Alexandria is a city of about 160,000 inhabitants in 15 square miles, Virginia’s densest city. Somehow all its roads are oriented on the diagonal toward DC leaving only three linking its east and west. These three are all slow, winding through first-wave suburbs and commercial strips, beneath towering trees and acres of azaleas. There are traffic lights every 700 feet.
Braddock Road is named after General Edward Braddock, who led the British effort to take Fort Duquesne from the French in 1755. The Road follows his march west from the Potomac toward the Blue Ridge and beyond. Braddock met with disaster and his army met with the biggest British defeat of the eighteenth century. A cannon is set pointing west on Braddock Road, a memorial to the ill-fated campaign from which few returned.
The road starts at the edge of Old Town near the Metro Station named after it. It also has inspired a new small area plan in Old Town North with transit-oriented development, slightly taller residential construction, and the like. Sounds smart. The road continues past a 7-11, once the only purveyor of slushee/slurpee/icee-style bevvies in town. To the right, the playing fields of George Washington Middle School where, circa 2001 one might have seen me staring, deciphering the propagation pattern of weeds instead of playing softball.

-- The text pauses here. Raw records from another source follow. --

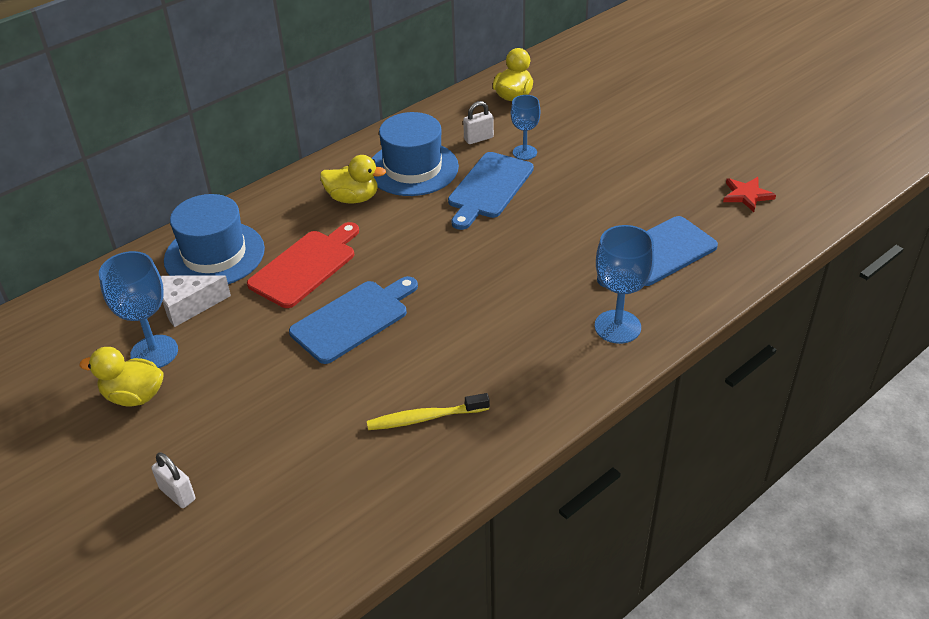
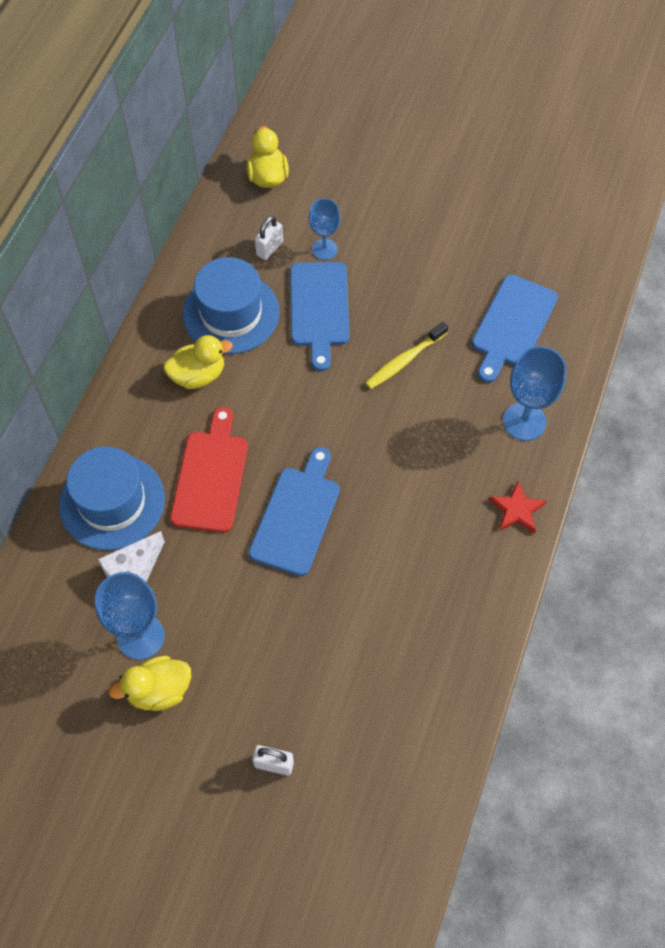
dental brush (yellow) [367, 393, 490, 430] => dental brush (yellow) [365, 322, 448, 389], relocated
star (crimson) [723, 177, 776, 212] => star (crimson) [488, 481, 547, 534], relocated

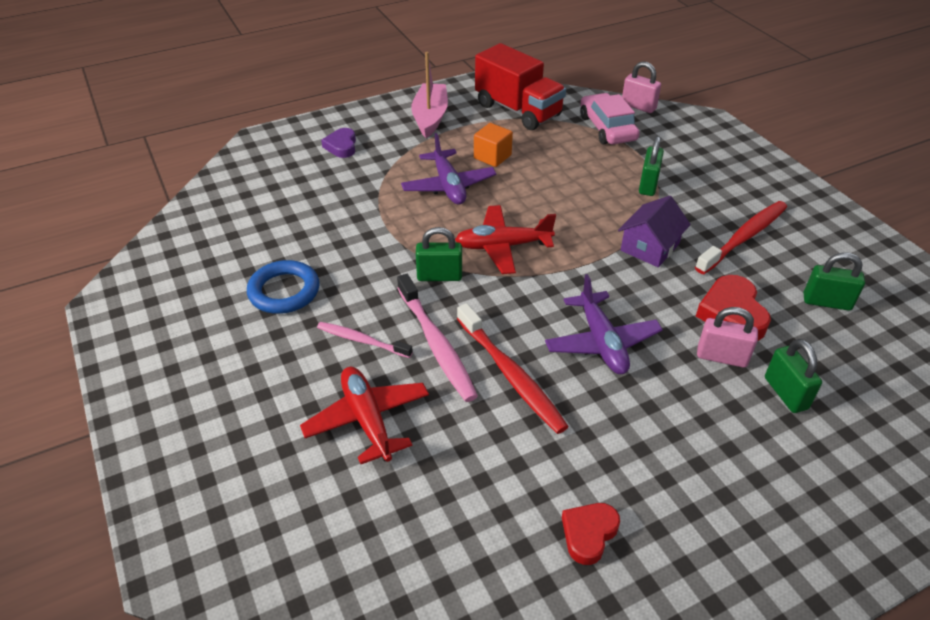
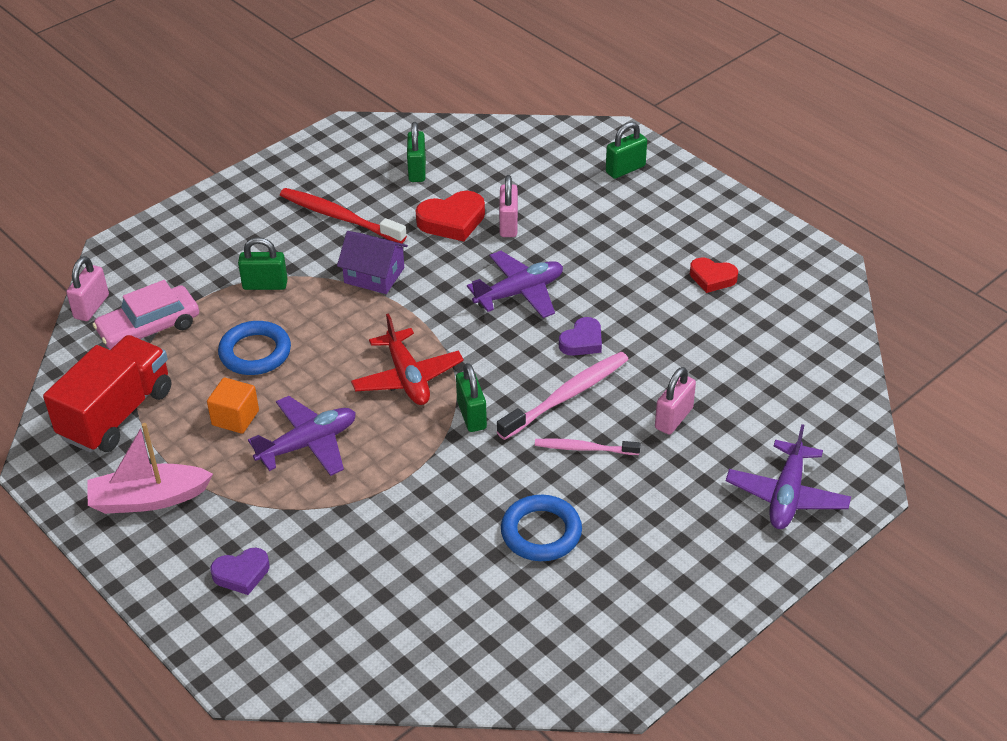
nothing => torus (royal blue) [218, 321, 291, 375]
dental brush (rosy) [317, 322, 413, 358] => dental brush (rosy) [535, 438, 640, 455], 90 degrees clockwise
dental brush (crimson) [457, 303, 569, 434] => heart shape (purple) [559, 317, 602, 356]
padlock (leaf-green) [765, 339, 822, 413] => padlock (leaf-green) [606, 122, 647, 179], relocated
plane (crimson) [300, 367, 429, 464] => padlock (rosy) [655, 367, 696, 435]
nothing => plane (purple) [726, 424, 851, 529]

Further on it continues through a flat neighborhood, Rosemont, a closely grouped collection of bungalows built in the 1930s as a sort of company town for railroad workers. After Rosemont, the road arrives at the cannon, situated in the middle of an intersection. The cannon looks upward as the road climbs and crests the ridge which forms the fall line, that geological split between the Tidewater and Appalachia that runs the length of the East Coast. Cars floor it to get to the top of the hill before the others while going down, if you don’t break you can coast clear to the Metro Station (watch out for the bump at the bottom).
As you continue past some of Alexandria’s only big houses, you might see where Dave Grohl grew up off to the right. Further along, azaleas and dogwoods clump together to provide a springtime show, though in the summer they are far outshadowed by the crepe myrtles. Another valley and hill later you get to Alexandria’s main intersection where Braddock, King Street, and Quaker Lane all meet a few paces away from my high school and the Safeway where we would go for “off-campus” lunch (the cafeteria in the high school was too small to fit all the students). Bradlee, this intersection and its attendant strip mall are called. Surprisingly, in 30 years, the stores haven’t really changed.
The road continues on past Minnie Howard where they had to put the ninth grade students from the high school (again, too small). It trundles past Fort Ward, a Civil War-era Union fort installed to protect the capital against Confederate attacks. To the left, Alexandria Hospital, where I was born and where my dad ends up every few years.
It takes a hiatus near the Northern Virginia Community College Campus and picks up again in Annandale, ending again on the other side of Fairfax County in front of a Bonefish Grill.